Personal information
- Full name: Courtney Rashelle Wetzel
- Date of birth: February 25, 1989 (age 36)
- Place of birth: Puyallup, Washington, United States
- Height: 5 ft 7 in (1.70 m)
- Position: Midfielder

College career
- Years: Team / Apps / (Gls)
- 2007–2010: Oregon State Beavers

Senior career*
- Years: Team / Apps / (Gls)
- 2007: Seattle Sounders Women / 8 / (0)
- 2008–2011: Ottawa Fury Women / 27 / (5)
- 2011–2012: SC Sand / 7 / (0)
- 2012: Ottawa Fury Women / 7 / (1)
- 2013: Portland Thorns / 18 / (1)
- 2014: WNY Flash / 8 / (0)

International career
- 2010: United States U23

= Courtney Wetzel =

American soccer midfielder (born 1989)

Courtney Rashelle Wetzel (born February 25, 1989) is an American soccer midfielder who last played professionally in 2014. She played for the Western New York Flash and Portland Thorns FC of the NWSL, and the Ottawa Fury Women and Seattle Sounders Women in the W-League.

==Early life==
Wetzel was born in Puyallup, Washington and began playing soccer as a young girl.
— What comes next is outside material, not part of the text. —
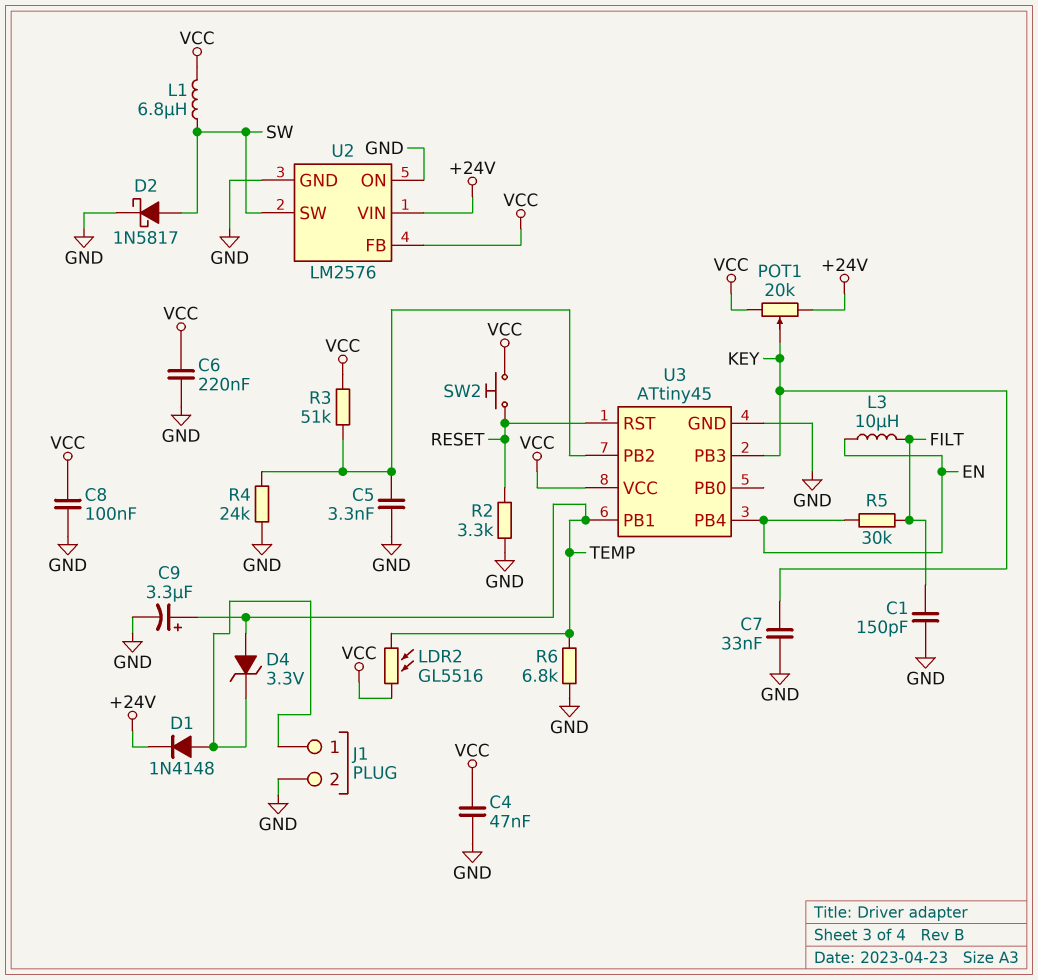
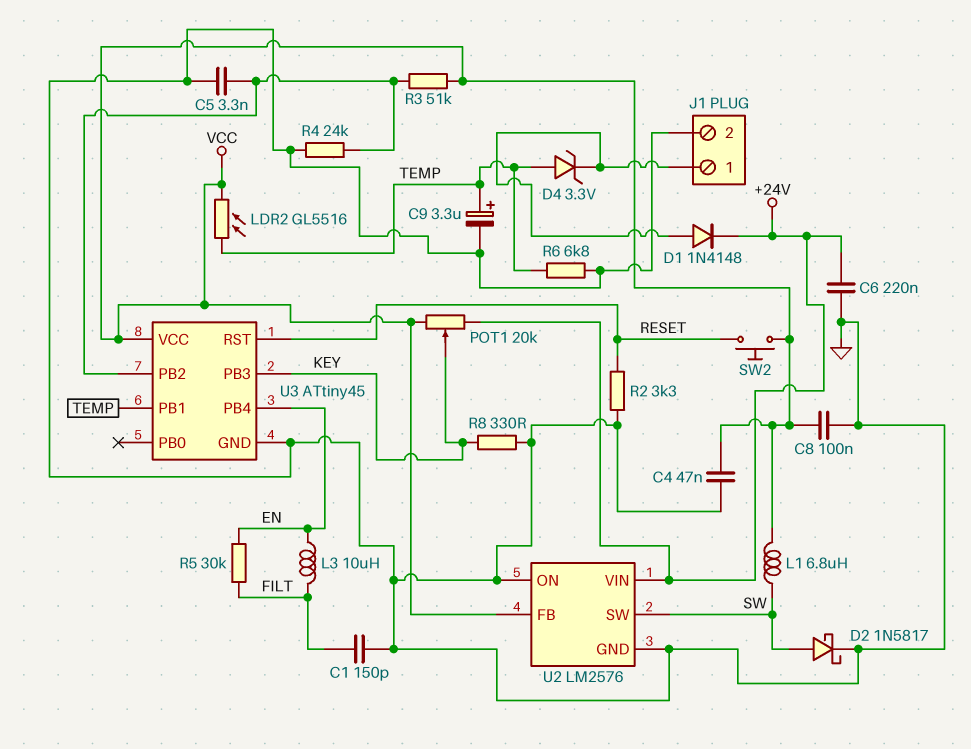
C6: 220nF (GND, VCC) -> 220nF (+24V, GND)
C7: 33nF (GND, KEY) -> none
R8: none -> 330 (GND, KEY)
Starting at age eight, she played for club soccer team, FC Royals, a team she won five state championships with. She attended Puyallup High School where she played on the varsity soccer team for three years. She finished her high school career with 47 goals and 17 assists. As a senior, she was named to the all-state second team after scoring 19 goals.

Wetzel also played for the Washington state and Region IV Olympic Development Program (ODP) teams. She won the 2004 national championship title with the Washington state ODP team and was a finalist in 2005.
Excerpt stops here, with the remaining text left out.